| tarty |
| (regular) |
| Fri Mar 16 2007 01:38 PM |
Computer restarting!!!
|
Hi there hope someone can help please. Problem starting with my sons computer permanently restarting, it would get past xp start up and let you log on, get to desktop then would keep doing this over and over again. So started in safe mode and did a system restore, this let me log on and connect to internet for a couple of minutes then it shut down and restarted. However this time it went straight to a black screen saying "the following file is missing or corrupt
<windows root>\system32\ntoskrnl.exe please re-install a copy". When you press return at this stage it keeps restarting again! So I restarted in last known good configuration, safe mode etc eventually it let me on, but every now and again keeps restarting. I really would like my computer back and his sorted so if anyone can help it would be very much appreciated. Thankyou
| Spiritusmundi |
| (regular) |
| Fri Mar 16 2007 02:55 PM |
Re: Computer restarting!!!
|
Try the instructions here
| Febus |
| (regular) |
| Sun Mar 18 2007 12:37 PM |
Re: Computer restarting!!!
|
Do the following in case you'll be able to log on for a few minutes:
start>>settings>>control panel>>system>>advanced>> under "startup and recovery" press settings>> under "system failure" unmark "automatically restart" and mark "write an event to the system log" . Post here an error message.
| tarty |
| (regular) |
| Mon Mar 19 2007 11:23 AM |
|
Re: Computer restarting!!!
|
Hi, thanks for the advice but I can't log on for long enough to do that, as soon as I get to the desktop it goes straight to the blue error screen saying that a problem has been detected and windows has shut the computer down to prevent damage and the following error code:
Stop: 0x0000008E (0xC0000005, 0XF65575B3, 0XF2FA7A20, 0X00000000)

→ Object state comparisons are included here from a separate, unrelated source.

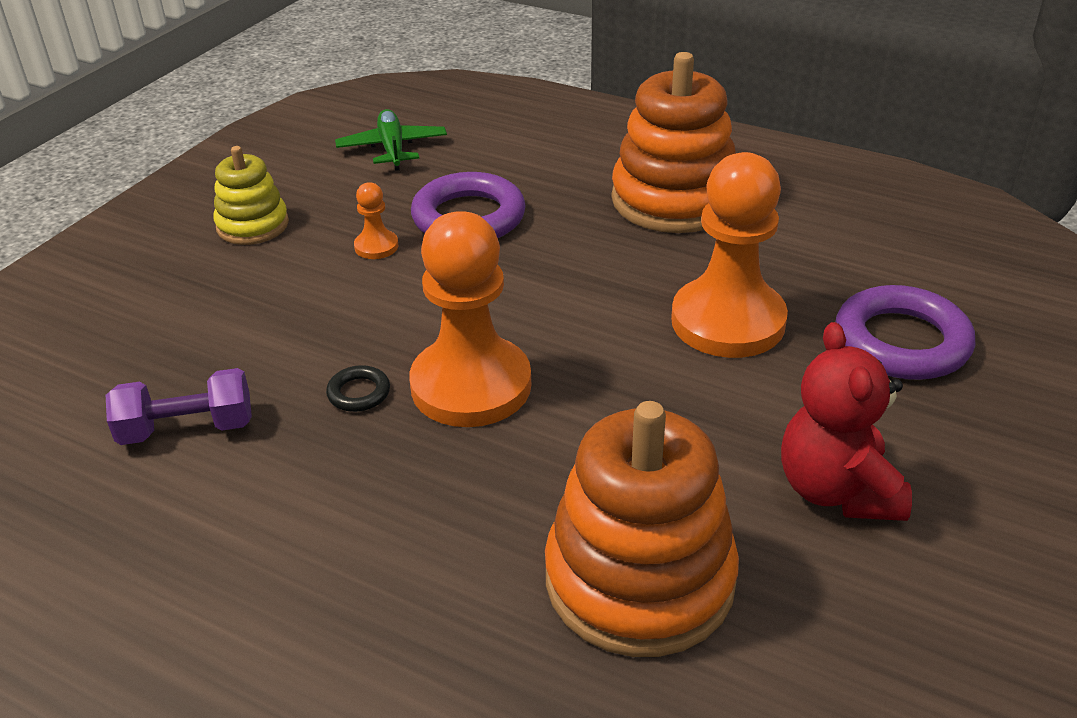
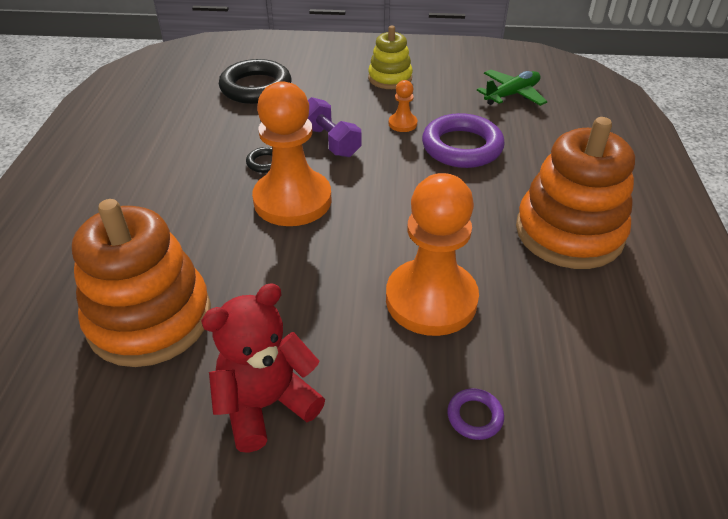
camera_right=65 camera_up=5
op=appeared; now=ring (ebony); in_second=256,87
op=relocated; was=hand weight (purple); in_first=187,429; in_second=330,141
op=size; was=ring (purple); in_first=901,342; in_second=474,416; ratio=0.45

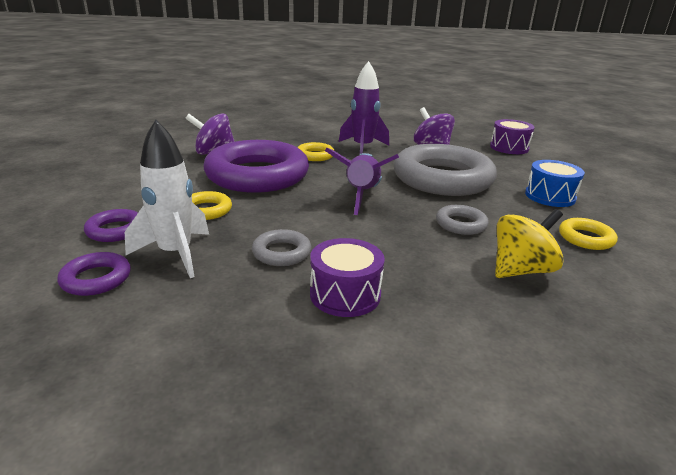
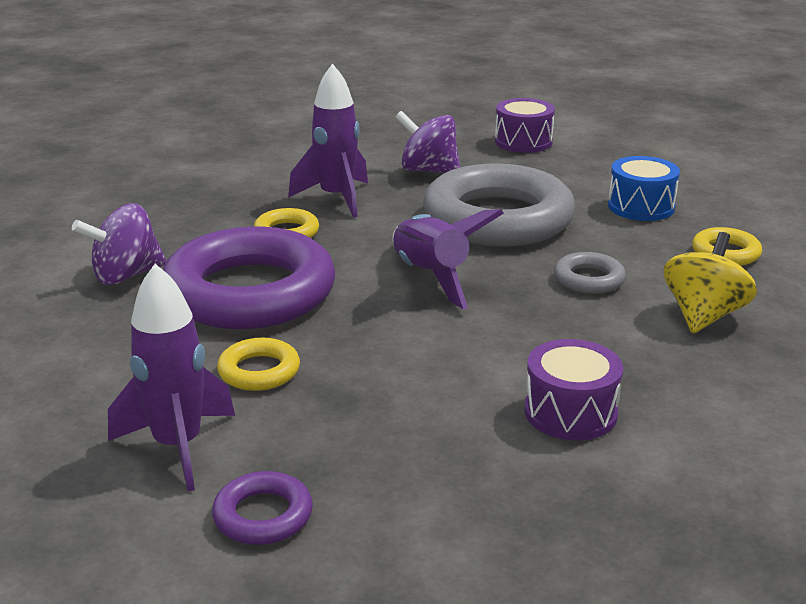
camera_right=-30 camera_up=0
op=missing; was=rocket (snow-white); in_first=176,254
op=missing; was=ring (ash-grey); in_first=281,253
op=exchanged; was=ring (purple); now=rocket (purple); in_first=116,230; in_second=178,447

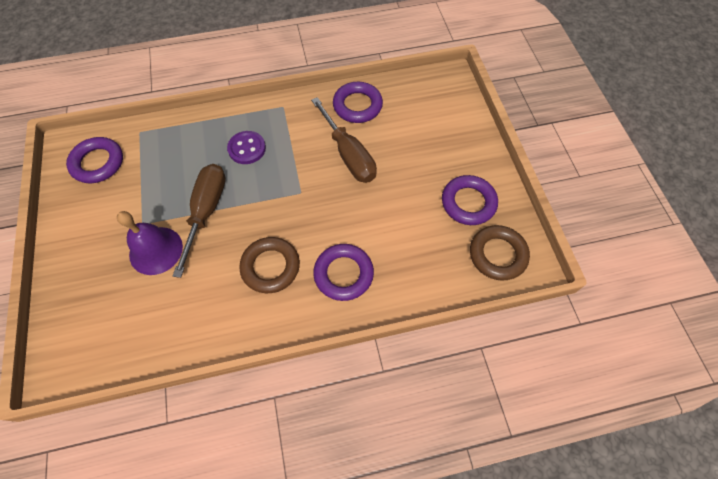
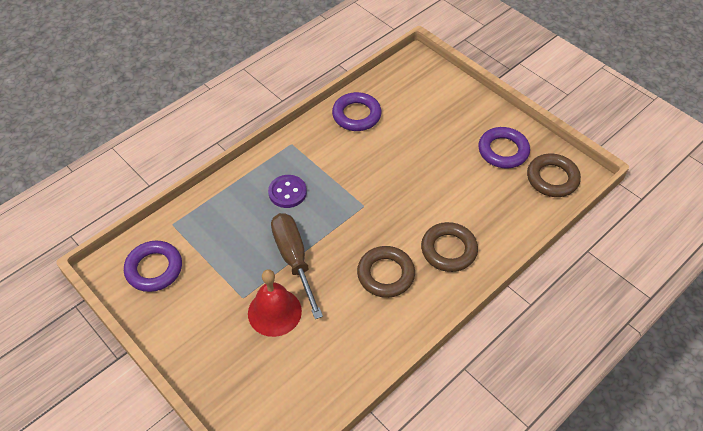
camera_right=-30 camera_up=-10
op=missing; was=screwdriver (russet); in_first=348,154
op=colour; was=school bell (purple); now=school bell (red); in_first=156,250; in_second=274,312
op=colour; was=ring (purple); now=ring (russet); in_first=343,274; in_second=448,250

System32: 1zx32.sys address F6AD55B3 base at F6AD3000 date stamp 45F5a5a0
Beginning dump of physical memory
physical memory dump complete
Has anyone got further advice please as I really havnt got a clue. Have started in safe mode but can't find anything wrong (not that I know what I'm looking for!!) Many thanks.
| greysts |
| (regular) |
| Mon Mar 19 2007 11:31 AM |
|
Re: Computer restarting!!!
|
Everything I've read on the net about 1zx32.sys suggests that your PC has been infected by a Rootkit. If you can still open in Safe Mode you need to click this link , follow the instructions and post your own log in that thread.
| Spiritusmundi |
| (regular) |
| Mon Mar 19 2007 11:42 AM |
|
Re: Computer restarting!!!
|
Place your Windows XP cd in tray. Restart PC and you should get a message to Press any key to boot from CD rom. Choose the option for Recovery Console. When it asks you which Windows installation choose the number 1 and press return. Then follow these instructions:
Once at the command prompt, type in the following commands:
cd c:\windows\system32
copy "..\driver cache\i386\ntoskrnl.exe"
If prompted to overwite the existing file, type y and enter.
If you receive a file not found error, make sure that the path in the copy command is correct. If it is correct and you still receive the error, then try the following commands:
cd "c:\windows\driver cache\i386"
expand sp1.cab -F:ntoskrnl.exe c:\windows\system32
Again, if you are prompted to overwrite the file, type y and then enter.
Also, if your OS is installed on a partition/drive other than C:, then replace any occurance of C: with the correct letter. (D: for example).
Replace any occurence of 'windows' with what is appropriate for your system. (winnt for example)
Reboot. Your system should start up normally
| greysts |
| (regular) |
| Mon Mar 19 2007 12:42 PM |
|
Re: Computer restarting!!!
|
Please note that this user has a rootkit infection. Using the Recovery Console will not solve that problem. In any case, he can boot up in Safe Mode which means that the file is OK.
| Febus |
| (regular) |
| Mon Mar 19 2007 12:58 PM |
|
Re: Computer restarting!!!
|
I hope this will help you.
| greysts |
| (regular) |
| Mon Mar 19 2007 02:22 PM |
|
Re: Computer restarting!!!
|
How many more times!! It's a rootkit infection. We need to see an HJT log as mentioned in my previous thread. I will now close this one and wait for the OP to post a log.
| greysts |
| (regular) |
| Fri Mar 30 2007 04:47 PM |
|
Re: Computer restarting!!!
|
I have opened this thread temporarily to make a few comments.
This user had a heavily infected computer, to the degree that our HJT experts were seriously considering advising the user to format the hard disk and start afresh. If you look at this thread you will see that Joe has finally cleaned up the PC but only after some very hard work.
Two lessons to be learnt from this. Before offering advice, use Google to search for the error message and consider what you see. Secondly, make sure you steer clear of some of the stuff that Tarty's son has been looking at!!